Italie La grâce accordée à un militaire américain encourage l’impunité

Article publié par Al-Jazeera le 18 avril
Un ressortissant américain condamné dans l'affaire de l'enlèvement d'Abou Omar en 2003 a été gracié. Ce revers montre que le président italien Giorgio Napolitano plie honteusement sous l'influence du gouvernement américain.

Joseph Romano, un officier de l’armée de l’air des États-Unis, était le chef de la sécurité à la base aérienne d'Aviano en février 2003, lorsque des agents américains et italiens ont enlevé Abou Omar à Milan. Abou Omar a d'abord été emmené à Aviano, puis transféré via l'Allemagne au Caire, où il a signalé avoir été torturé lors de sa détention dans les cellules égyptiennes. En septembre 2012, la plus haute juridiction italienne a confirmé la condamnation de Joseph Romano et de 22 agents de la CIA pour leur participation à l'enlèvement.

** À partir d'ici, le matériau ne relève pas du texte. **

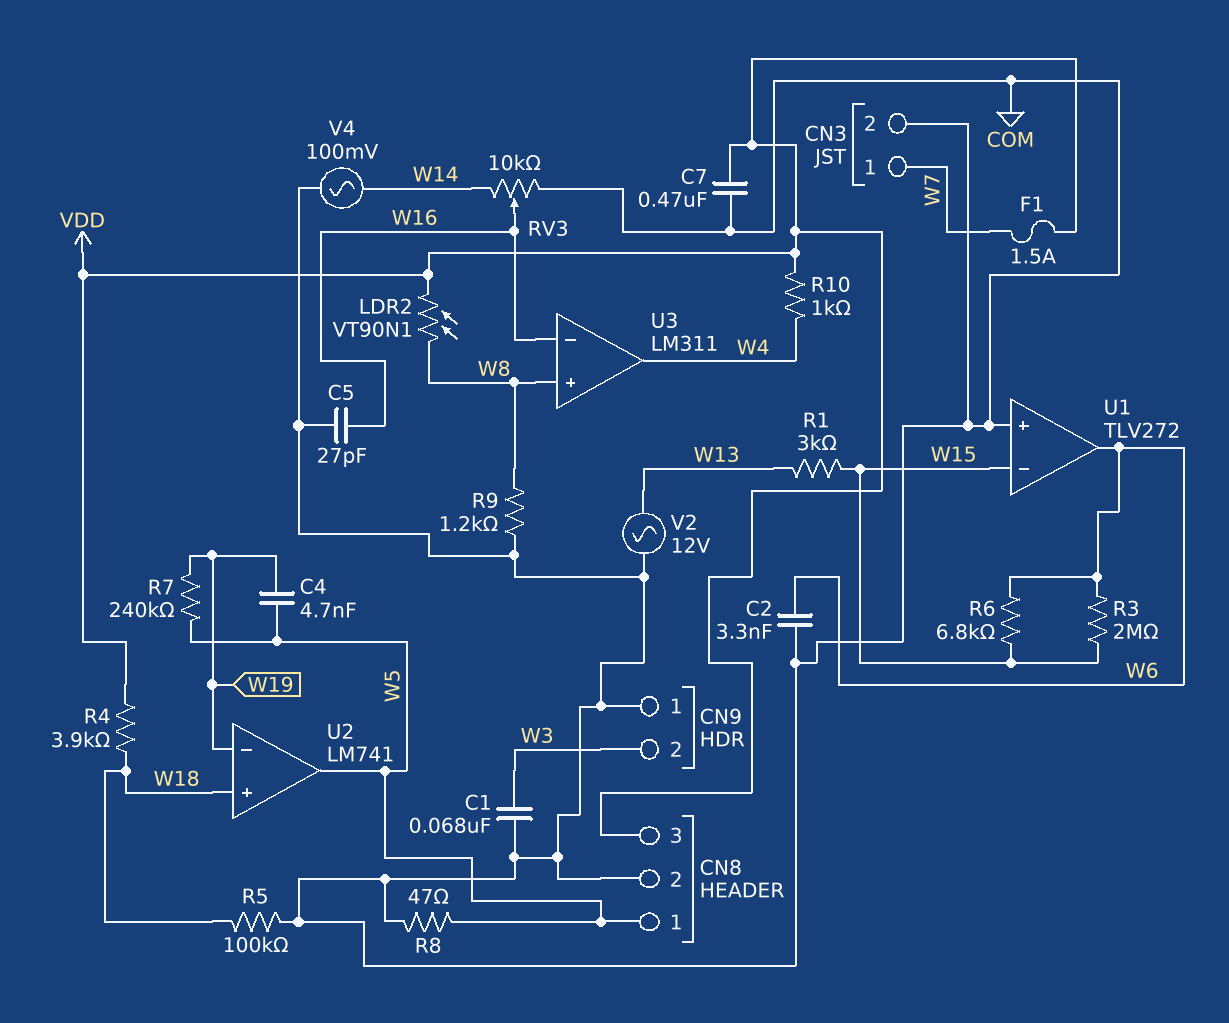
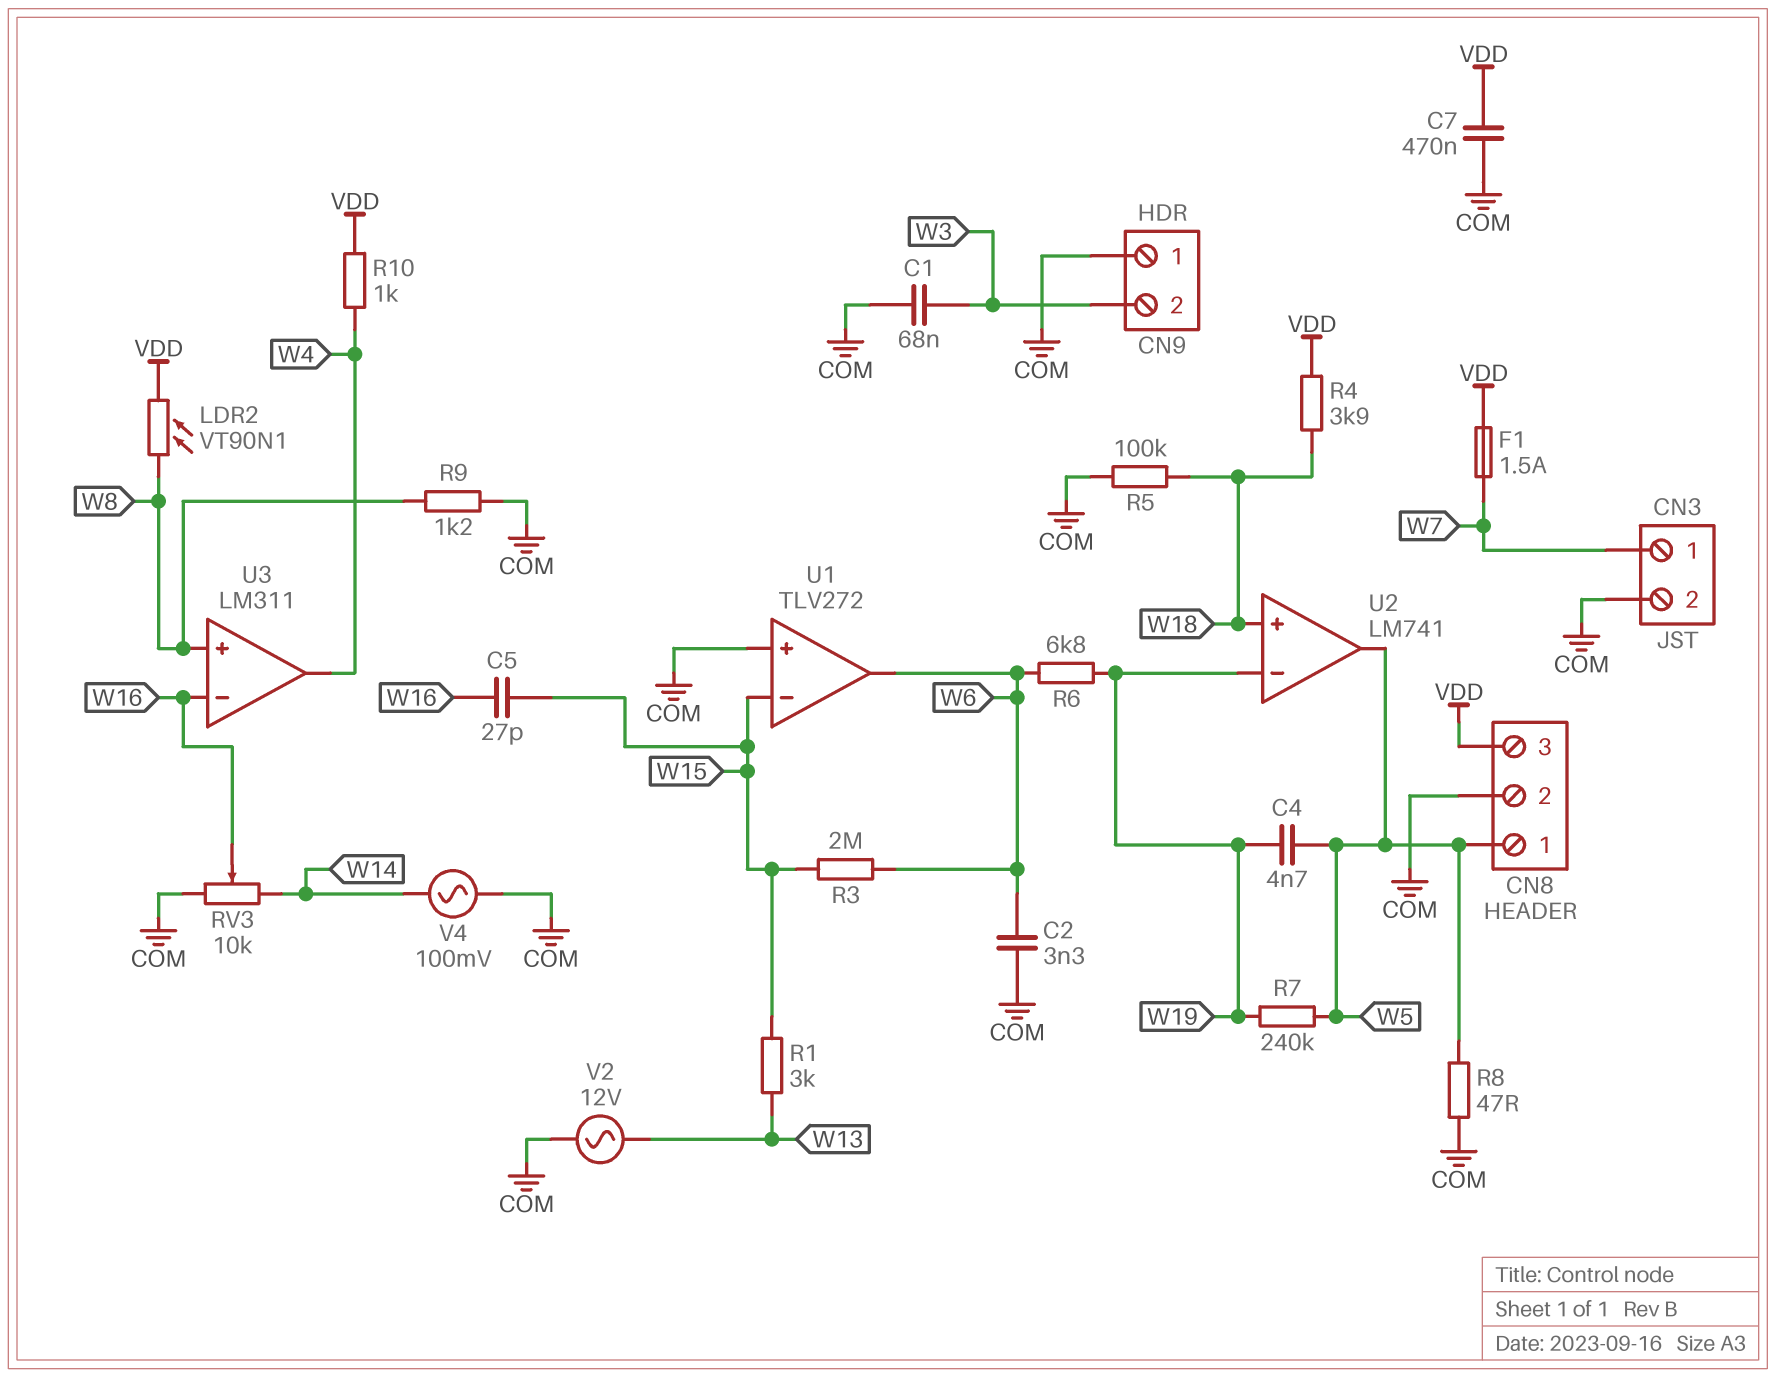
C5: 27pF (COM, W16) -> 27pF (W15, W16)
R6: 6.8k (W6, W15) -> 6.8k (W6, W19)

La déclaration du président Napolitano semble excuser Joseph Romano du fait qu'il aurait suivi les «ordres supérieurs» des autorités américaines. Pourtant, depuis plus de 60 ans, les cours et tribunaux internationaux ont rejeté cette défense pour toute poursuite pénale grave.

Les Etats-Unis restent en eau trouble

La grâce accordée semble être une faveur politique au président américain Barack Obama. Le président italien a affirmé que le gouvernement Obama ne perpétuait pas les politiques de l’administration Bush, jugées comme «incompatibles avec les principes fondamentaux de la primauté du droit». C'était une référence au programme américain de «restitutions» et de détentions secrètes. Selon ce programme, des personnes pouvaient être enlevées et transférées en dehors de toute procédure régulière vers des pays où elles risquaient la torture.

On a bien observé avec quelle vigueur l'administration Obama a bloqué toutes les tentatives de faire rendre des comptes aux personnes impliquées dans les programmes de «restitutions». En accordant une grâce à Joseph Romano, le gouvernement italien a éliminé toute possibilité de le traduire en justice pour ses crimes présumés. Il est hautement improbable que les États-Unis soumettent cet homme ou tout autre ressortissant américain à des enquêtes et des poursuites pénales pour leurs rôles dans les restitutions et les détentions secrètes.

La grâce du président italien va à l'encontre de décennies de travail des gouvernements, des ONG, des militants, des avocats et des victimes visant à établir d'un système de reddition de comptes pour les violations des droits humains. Cette décision elle-même est «incompatible avec les principes fondamentaux de la primauté du droit» et représente un recul choquant pour la protection des droits humains. Le président italien Giorgio Napolitano devrait s'en sentir honteux.